Wi-Fiルーターやプリンターなど、WPS(Wi-Fi Protected Setup)機能を使った接続は、複雑なパスワード入力なしにスムーズな設定が可能です。Windows 11にも、このWPS接続をサポートするサービス「Windows Connect Now – Config Registrar」が搭載されています。
このサービスは通常は手動起動ですが、必要な場面で自動的に動作する仕組みです。今回は、このサービスの機能や設定方法、トラブル時の対処法について詳しく解説します。
サービスの基本情報
- サービス名:Windows Connect Now – Config Registrar
- 内部サービス名:
wcncsvc
- 実行ファイル:
svchost.exe -k LocalServiceNetworkRestricted
- スタートアップの種類:手動
サービスの概要
Windows Connect Now – Config Registrarは、WPS(Wi-Fi Protected Setup)対応機器とPCの接続情報をやり取りし、無線接続を自動で構成するためのサービスです。
WPSボタンを使用してプリンターやWi-Fi子機を接続する際、このサービスが一時的に動作し、暗号化設定などを自動で構成します。
主な用途と機能
- WPSプロトコルを使用した無線機器の接続設定
- ネットワークプロファイルの自動構成
- 無線セキュリティ情報(SSID、暗号化方式)の自動登録
- WPSボタン連携処理のサポート
サービスの設定方法

Win + R
を押してservices.msc
を実行- 一覧から「Windows Connect Now – Config Registrar」を選択
- ダブルクリックしてプロパティを開く
- スタートアップの種類を「手動」または「自動」に変更(必要に応じて)
- 状態が「停止中」の場合は「開始」ボタンで手動起動
有効化や無効化の手順
有効化する場合
WPS機能を利用する前に、サービスを有効にする必要があります。以下のコマンドで設定可能です。
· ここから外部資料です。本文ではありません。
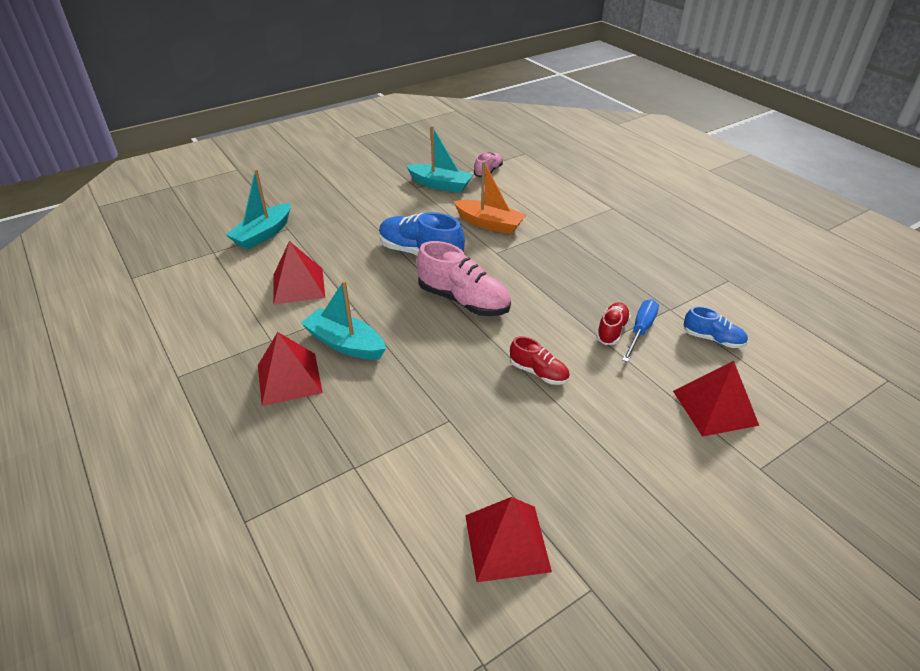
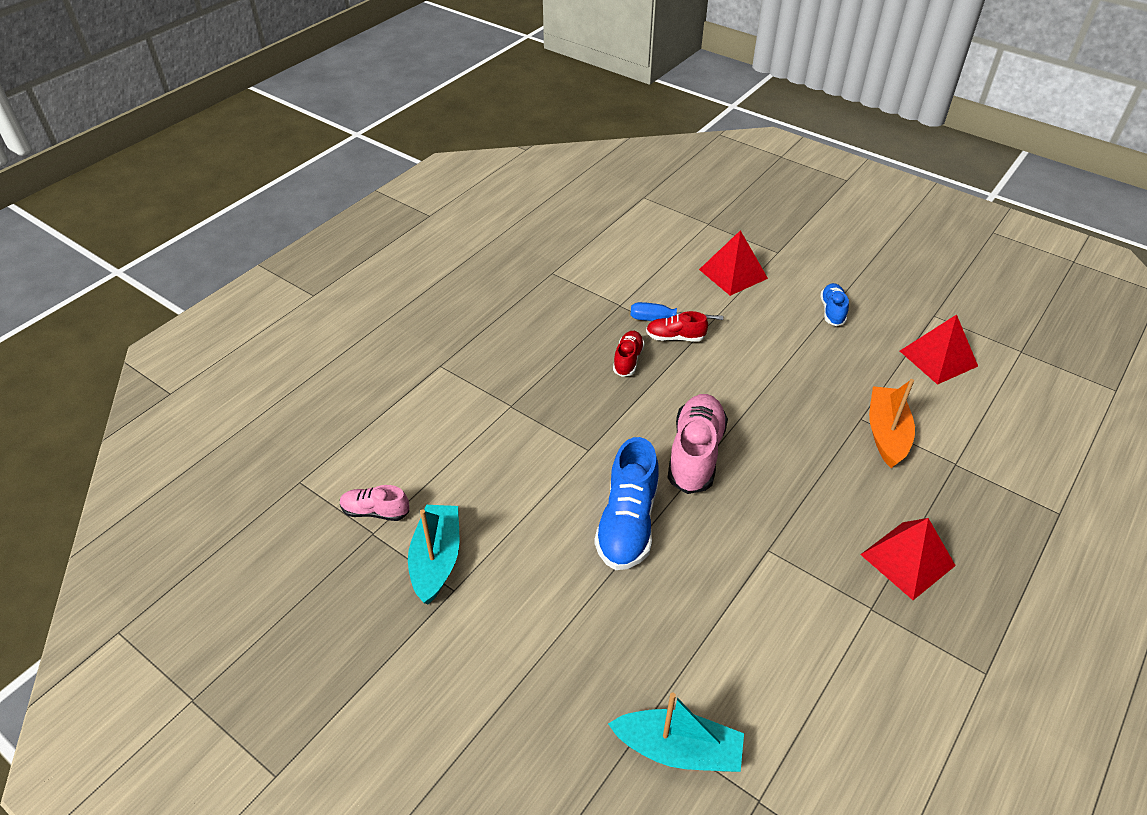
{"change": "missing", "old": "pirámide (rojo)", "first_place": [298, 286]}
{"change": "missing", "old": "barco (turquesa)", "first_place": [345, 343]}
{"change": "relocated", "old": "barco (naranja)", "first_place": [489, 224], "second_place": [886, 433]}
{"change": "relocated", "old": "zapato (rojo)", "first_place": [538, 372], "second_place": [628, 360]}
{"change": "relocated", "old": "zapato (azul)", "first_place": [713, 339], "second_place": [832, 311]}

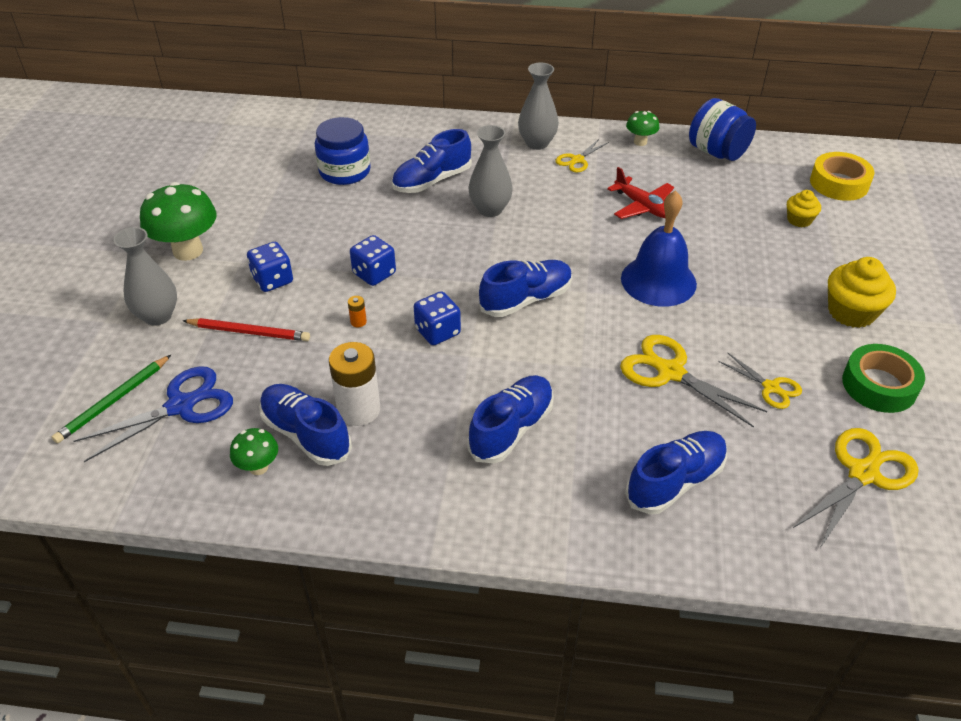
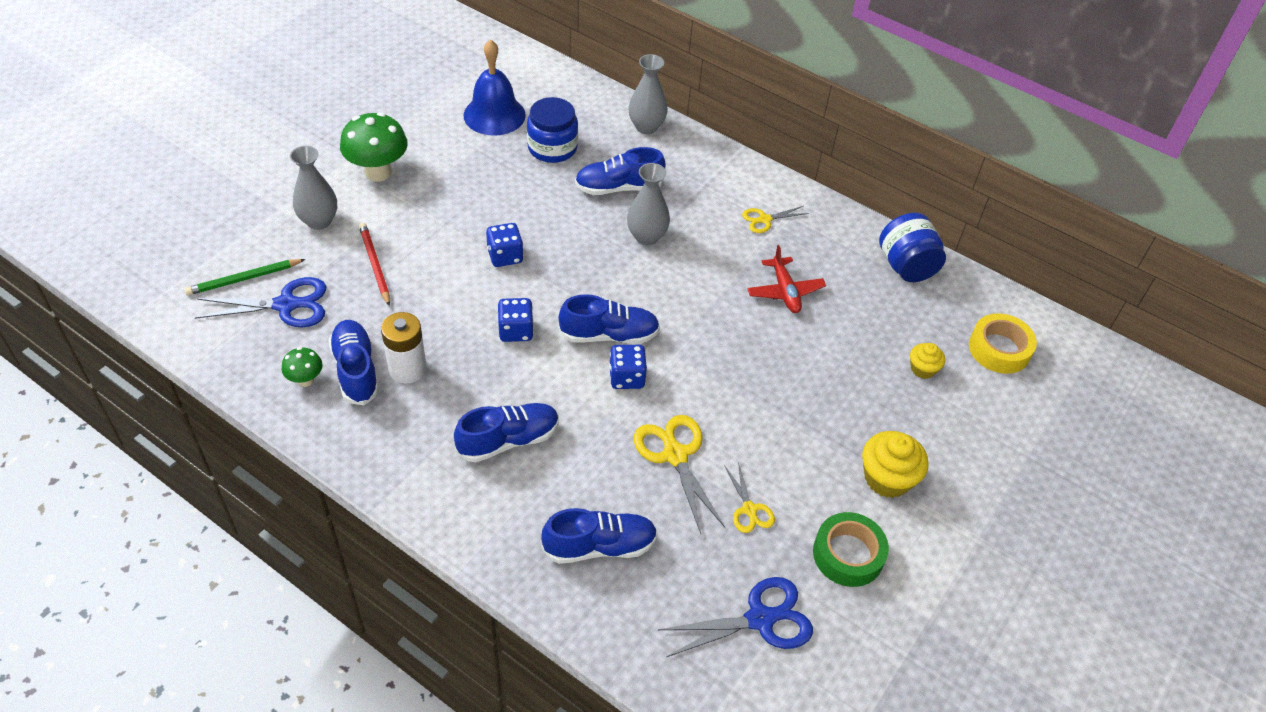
{"change": "spun", "old": "lápiz (rojo)", "first_place": [249, 332], "second_place": [374, 265], "degrees": -150}
{"change": "relocated", "old": "dado (azul)", "first_place": [273, 280], "second_place": [627, 377]}
{"change": "missing", "old": "pila (naranja)", "first_place": [358, 322]}
{"change": "relocated", "old": "florero (gris)", "first_place": [537, 143], "second_place": [646, 127]}
{"change": "relocated", "old": "campana (azul)", "first_place": [658, 281], "second_place": [494, 115]}
{"change": "missing", "old": "seta (verde)", "first_place": [640, 142]}
{"change": "colour", "old": "tijeras (amarillo)", "new": "tijeras (azul)", "first_place": [863, 473], "second_place": [760, 619]}

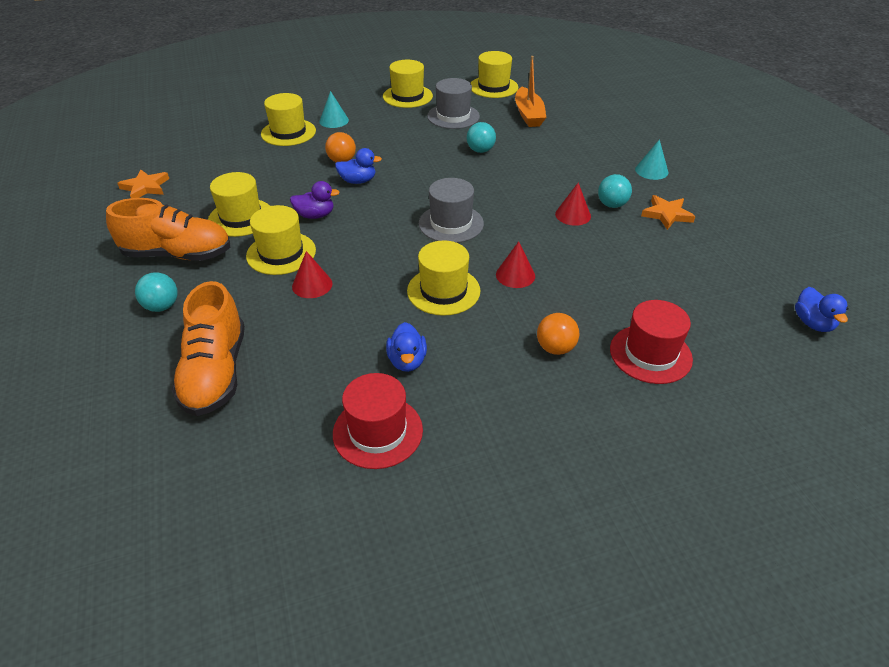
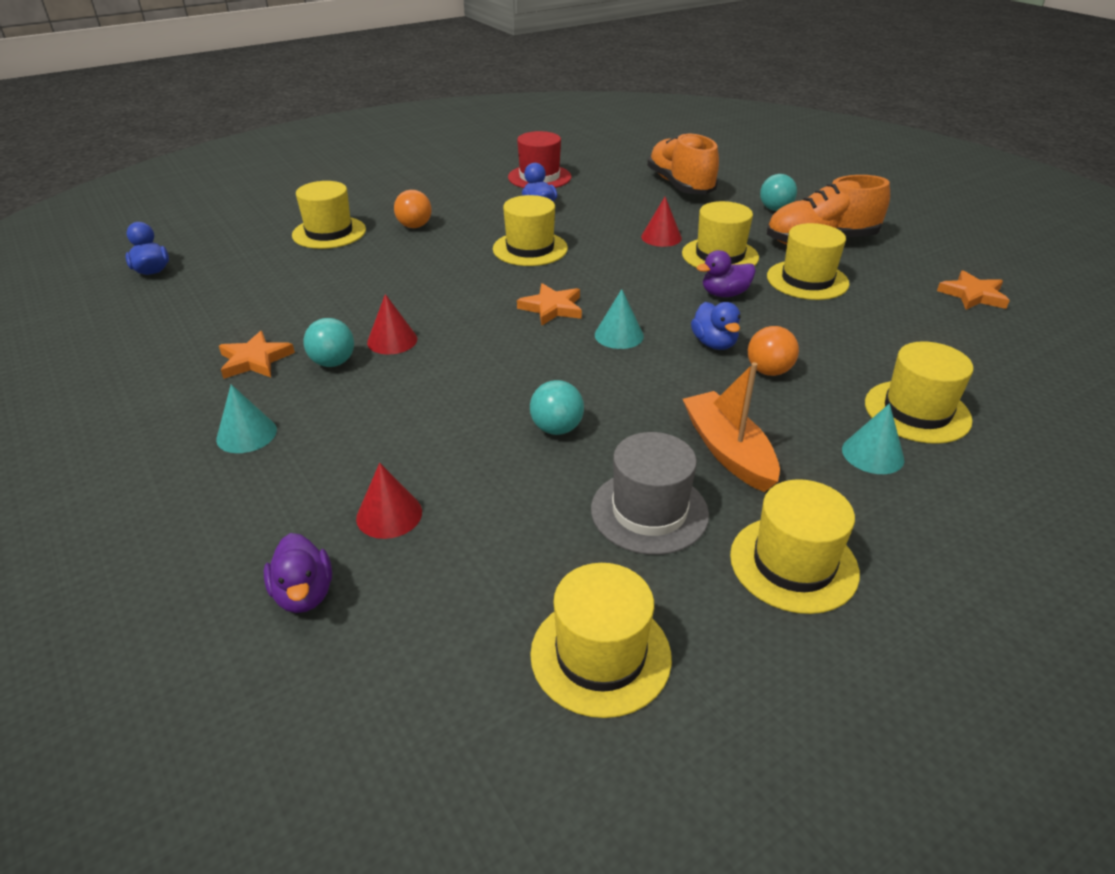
{"change": "spun", "old": "pato (azul)", "first_place": [358, 181], "second_place": [714, 343], "degrees": -90}
{"change": "exchanged", "old": "sombrero (gris)", "new": "estrella (naranja)", "first_place": [451, 223], "second_place": [552, 308]}
{"change": "relocated", "old": "cono (rojo)", "first_place": [515, 275], "second_place": [389, 514]}
{"change": "relocated", "old": "barco (naranja)", "first_place": [528, 115], "second_place": [728, 451]}
{"change": "colour", "old": "sombrero (rojo)", "new": "sombrero (amarillo)", "first_place": [650, 354], "second_place": [329, 232]}
{"change": "appeared", "new": "pato (morado)", "second_place": [304, 594]}
{"change": "appeared", "new": "cono (turquesa)", "second_place": [619, 335]}

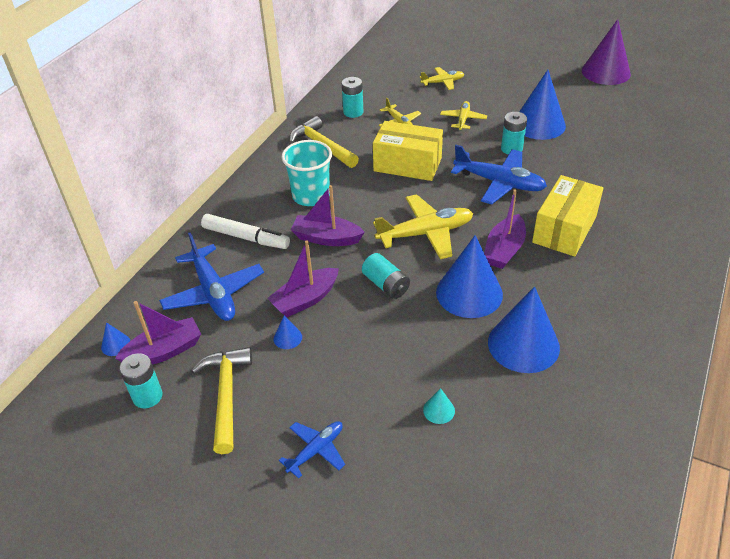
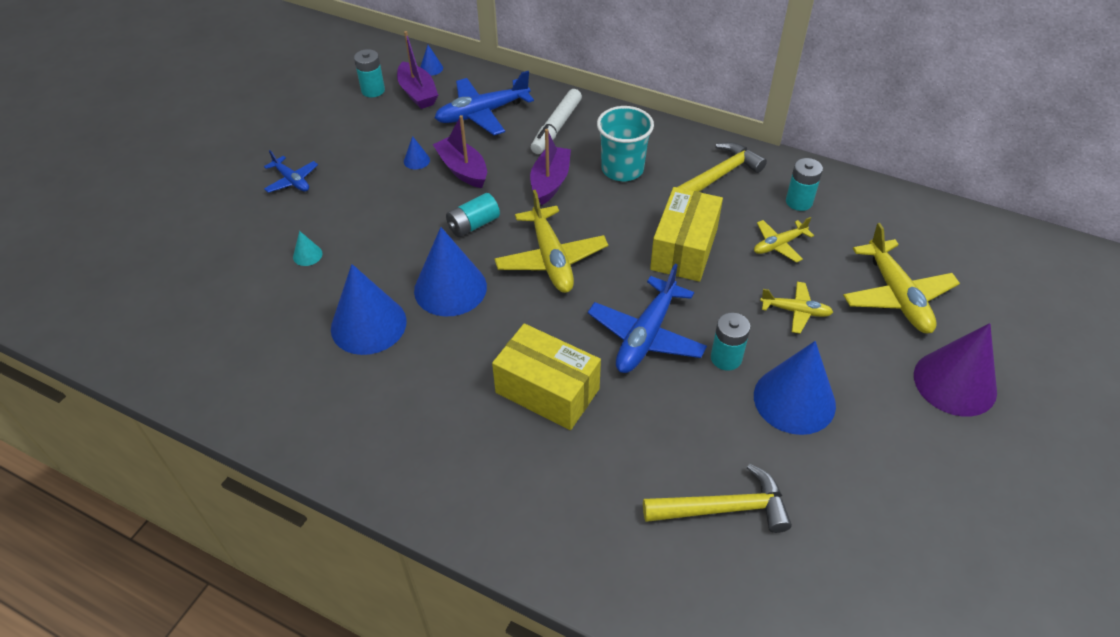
{"change": "relocated", "old": "martillo (amarillo)", "first_place": [226, 395], "second_place": [724, 508]}
{"change": "size", "old": "avión (amarillo)", "first_place": [443, 82], "second_place": [897, 296], "factor": 1.77}
{"change": "missing", "old": "barco (morado)", "first_place": [504, 250]}
{"change": "relocated", "old": "cono (morado)", "first_place": [606, 72], "second_place": [955, 383]}

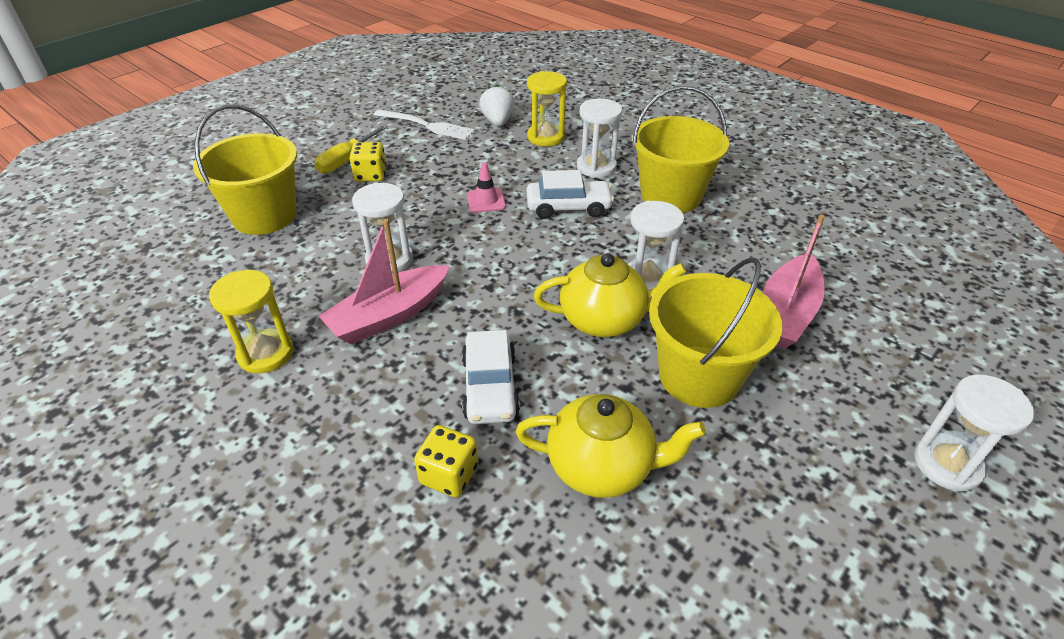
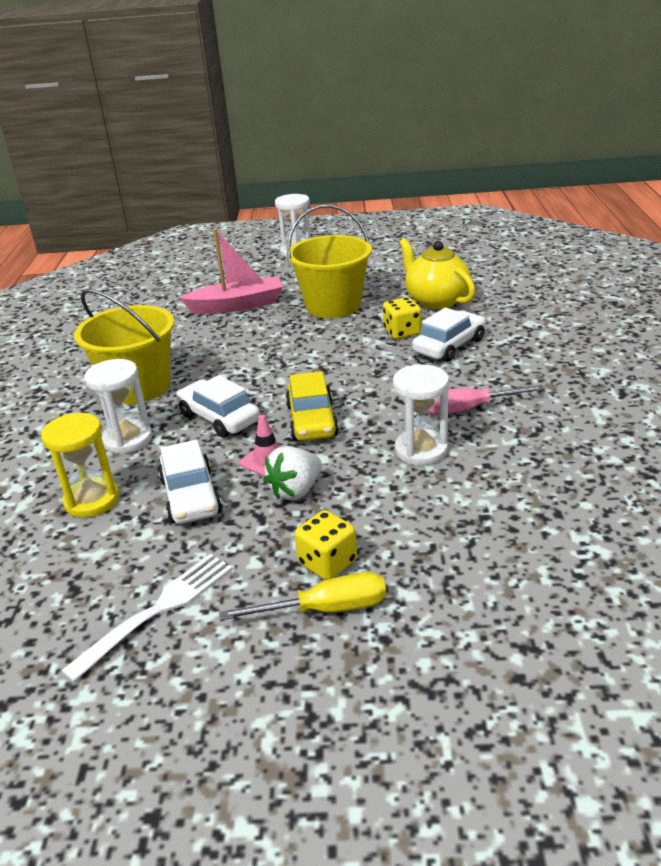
{"change": "missing", "old": "balde (amarillo)", "first_place": [264, 216]}
{"change": "missing", "old": "reloj de arena (amarillo)", "first_place": [266, 353]}
{"change": "exchanged", "old": "barco (rosa)", "new": "destornillador (rosa)", "first_place": [389, 315], "second_place": [468, 409]}
{"change": "spun", "old": "tenedor (blanco)", "first_place": [427, 125], "second_place": [158, 610], "degrees": 60}
{"change": "relocated", "old": "dado (amarillo)", "first_place": [449, 475], "second_place": [402, 332]}
{"change": "relocated", "old": "fresa (blanco)", "first_place": [498, 122], "second_place": [296, 490]}
{"change": "missing", "old": "tetera (amarillo)", "first_place": [604, 320]}
{"change": "missing", "old": "reloj de arena (blanco)", "first_place": [647, 279]}
{"change": "appeared", "new": "coche (blanco)", "second_place": [191, 496]}
{"change": "appeared", "new": "coche (amarillo)", "second_place": [312, 421]}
sc config wcncsvc start= demand
net start wcncsvc
常に起動させたい場合
sc config wcncsvc start= auto
無効化する場合
WPSを使わない、セキュリティポリシー上無効化したい場合は以下のコマンドを使います。
net stop wcncsvc
sc config wcncsvc start= disabled
推奨設定とその理由
「手動」設定が推奨されます。
- 使用時にのみ起動されるため、リソース消費を最小限にできる
- セキュリティ上、WPSを常時有効にする必要はない
- 必要なときにのみ起動できる柔軟な運用が可能
よくあるトラブルと対処法
トラブル事例
- WPSでプリンターが接続できない
- 接続の途中でエラーが発生する
- WPSボタンを押してもPCが反応しない
- ネットワークプロファイルが保存されない
解決手順
- サービスの状態を確認
sc query wcncsvc
- サービスの手動起動
net start wcncsvc
- ファイアウォールの設定確認
Windows DefenderファイアウォールでWCN(Windows Connect Now)関連の通信がブロックされていないか確認
- ネットワークの状態確認
WLAN AutoConfigサービスが有効かどうかも確認すること
関連サービスや補足情報
サービス名 | 役割 |
---|---|
WLAN AutoConfig (WlanSvc ) | 無線LAN全般の制御と接続処理を管理 |
Windows Event Log | 接続ログの取得と確認に必要 |
Network List Service | 接続されたネットワークの情報取得に関与 |
バッチファイル例
@echo off
sc config wcncsvc start= demand
net start wcncsvc
pause
FAQセクション
Q1:このサービスが無効でもWi-Fiは使えますか?
はい。通常のWi-Fi接続(SSIDとパスワードを入力する接続)には影響しません。このサービスはWPS接続時のみ必要です。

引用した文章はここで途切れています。